El lunes, una vez que comenzaron a difundir a través de las familias y amigos las fotografías de ambos con un llamado a solicitar ayuda para localizarlos, contactaron a través de la Plataforma por la Paz en Guanajuato -integrada por académicos y activistas defensores de derechos humanos- a la Comisión estatal de búsqueda (CEB), a la que pidieron ayuda para encontrarlos.

Esa noche pudieron hablar con un funcionario de la CEB, al que le pidieron activar de inmediato la búsqueda de los dos jóvenes. “Pero nos contestó que ya mañana, ya mañana, aunque le dimos números telefónicos, datos de la tarjeta de circulación del auto; pudieron haber hecho algo”.

Además, el funcionario les recomendó de plano que no viajaran a Celaya esa noche del lunes.

Mientras tanto, en el transcurso del lunes recibieron también informes a través de redes sociales de personas que les comentaban que esa madrugada se habían encontrado los cuerpos de dos hombres en el camino a la comunidad de Gasca, en la salida de Celaya a Juventino Rosas, y que podían ser ellos.

Los padres decidieron viajar a Celaya el martes muy temprano y acudir al Servicio Forense. Allí mostraron fotografías de los dos jóvenes y dieron detalles sobre ellos, pero les aseguraron que no tenían cuerpos con sus características.

Así que acudieron al edificio de la Fiscalía regional para presentar una denuncia, pero según informaron no les dieron número de carpeta de investigación, los tuvieron mucho tiempo esperando para declarar.

“Después les mostraron unas fotografías y allí pudieron confirmar que los cuerpos encontrados sí eran de ellos.
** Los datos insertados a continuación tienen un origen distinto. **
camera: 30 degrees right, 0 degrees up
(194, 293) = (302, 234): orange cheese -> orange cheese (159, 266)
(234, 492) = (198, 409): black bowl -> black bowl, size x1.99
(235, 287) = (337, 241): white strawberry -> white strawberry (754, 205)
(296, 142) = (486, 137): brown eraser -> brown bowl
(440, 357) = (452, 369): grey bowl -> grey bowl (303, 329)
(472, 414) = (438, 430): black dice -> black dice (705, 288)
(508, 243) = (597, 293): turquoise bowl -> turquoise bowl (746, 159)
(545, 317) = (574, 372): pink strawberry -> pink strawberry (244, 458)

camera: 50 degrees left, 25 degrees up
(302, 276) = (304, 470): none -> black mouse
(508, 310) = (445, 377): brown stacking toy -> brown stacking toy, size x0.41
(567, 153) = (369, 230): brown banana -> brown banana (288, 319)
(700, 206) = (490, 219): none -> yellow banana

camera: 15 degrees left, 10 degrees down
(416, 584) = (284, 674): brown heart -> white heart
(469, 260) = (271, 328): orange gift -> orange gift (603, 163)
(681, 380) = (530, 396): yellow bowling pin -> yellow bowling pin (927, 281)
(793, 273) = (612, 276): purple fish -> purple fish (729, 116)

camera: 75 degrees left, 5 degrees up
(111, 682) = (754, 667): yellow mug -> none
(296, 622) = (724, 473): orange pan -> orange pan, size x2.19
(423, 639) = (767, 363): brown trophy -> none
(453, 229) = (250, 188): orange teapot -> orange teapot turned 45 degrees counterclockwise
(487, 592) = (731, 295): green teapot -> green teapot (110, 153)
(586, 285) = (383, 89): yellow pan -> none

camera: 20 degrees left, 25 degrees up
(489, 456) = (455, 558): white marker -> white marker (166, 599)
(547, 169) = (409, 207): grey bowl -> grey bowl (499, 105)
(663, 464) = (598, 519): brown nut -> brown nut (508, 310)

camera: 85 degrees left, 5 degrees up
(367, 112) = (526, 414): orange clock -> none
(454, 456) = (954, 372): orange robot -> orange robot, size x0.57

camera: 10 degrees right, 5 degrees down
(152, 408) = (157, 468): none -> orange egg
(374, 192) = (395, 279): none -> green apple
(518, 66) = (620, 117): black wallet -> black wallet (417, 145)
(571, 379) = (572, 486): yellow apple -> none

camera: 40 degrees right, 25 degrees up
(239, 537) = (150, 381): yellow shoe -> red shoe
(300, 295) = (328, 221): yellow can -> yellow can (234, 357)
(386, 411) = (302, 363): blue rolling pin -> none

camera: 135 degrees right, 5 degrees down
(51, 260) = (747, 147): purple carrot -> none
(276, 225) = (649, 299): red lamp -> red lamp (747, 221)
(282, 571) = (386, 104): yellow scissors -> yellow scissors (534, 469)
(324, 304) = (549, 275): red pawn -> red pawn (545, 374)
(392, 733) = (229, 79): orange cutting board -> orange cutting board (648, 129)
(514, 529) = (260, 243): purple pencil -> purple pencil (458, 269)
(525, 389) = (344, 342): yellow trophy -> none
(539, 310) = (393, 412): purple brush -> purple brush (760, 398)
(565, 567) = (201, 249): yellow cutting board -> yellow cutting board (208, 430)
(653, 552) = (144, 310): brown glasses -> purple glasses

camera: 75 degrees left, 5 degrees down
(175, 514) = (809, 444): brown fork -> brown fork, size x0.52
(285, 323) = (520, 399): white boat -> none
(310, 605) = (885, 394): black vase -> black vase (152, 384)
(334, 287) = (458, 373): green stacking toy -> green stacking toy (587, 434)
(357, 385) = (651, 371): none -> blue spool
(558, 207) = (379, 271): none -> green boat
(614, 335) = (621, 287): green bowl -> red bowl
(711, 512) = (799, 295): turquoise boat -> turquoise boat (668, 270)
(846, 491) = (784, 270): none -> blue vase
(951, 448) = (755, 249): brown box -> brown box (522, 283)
No les permitieron verlos y les informaron que aún no les habían hecho las necropsias, aunque los habían encontrado desde el lunes en la madrugada”, narró la familiar.

Mientras estaban en el trámite de la denuncia, los familiares se dieron cuenta de que personal de la Guardia Nacional entregó un reporte a la Fiscalía sobre la localización del automóvil Jetta de los muchachos.

Presuntamente, había sido encontrado circulando con tres personas a bordo. Los agentes persiguieron el auto, pero en un punto los tres ocupantes lo abandonaron y se refugiaron en una casa. Ninguno fue detenido.

En el Ministerio Público les daban una versión diferente sobre el hallazgo del automóvil Jetta.  “La última versión que les dieron de una fiscal en el siguiente turno es que no hubo tal persecución, que no ocurrió así, que encontraron el vehículo abandonado… La verdad, así da hasta miedo que algo nos puedan hacer”, señalaron los familiares.

Llegó el miércoles y fueron informados que les entregarían los restos de Juan Manuel y Jorge, pero para eso, tuvieron que viajar a San Miguel de Allende y luego a Dolores Hidalgo.

La Plataforma por la Paz denunció en redes sociales lo ocurrido y el trato de las autoridades hacia las familias. “Las familias de Juan Manuel y de Alan exigen trato digno, que se les entreguen los cuerpos a la brevedad y que se haga justicia”.

Desde las 4 de la tarde se había convocado en Querétaro a los familiares y conocidos de ambos jóvenes para el velorio, que comenzó sin sus restos.

Después de las 10 de la noche, a Querétaro arribaron por fin ambos féretros.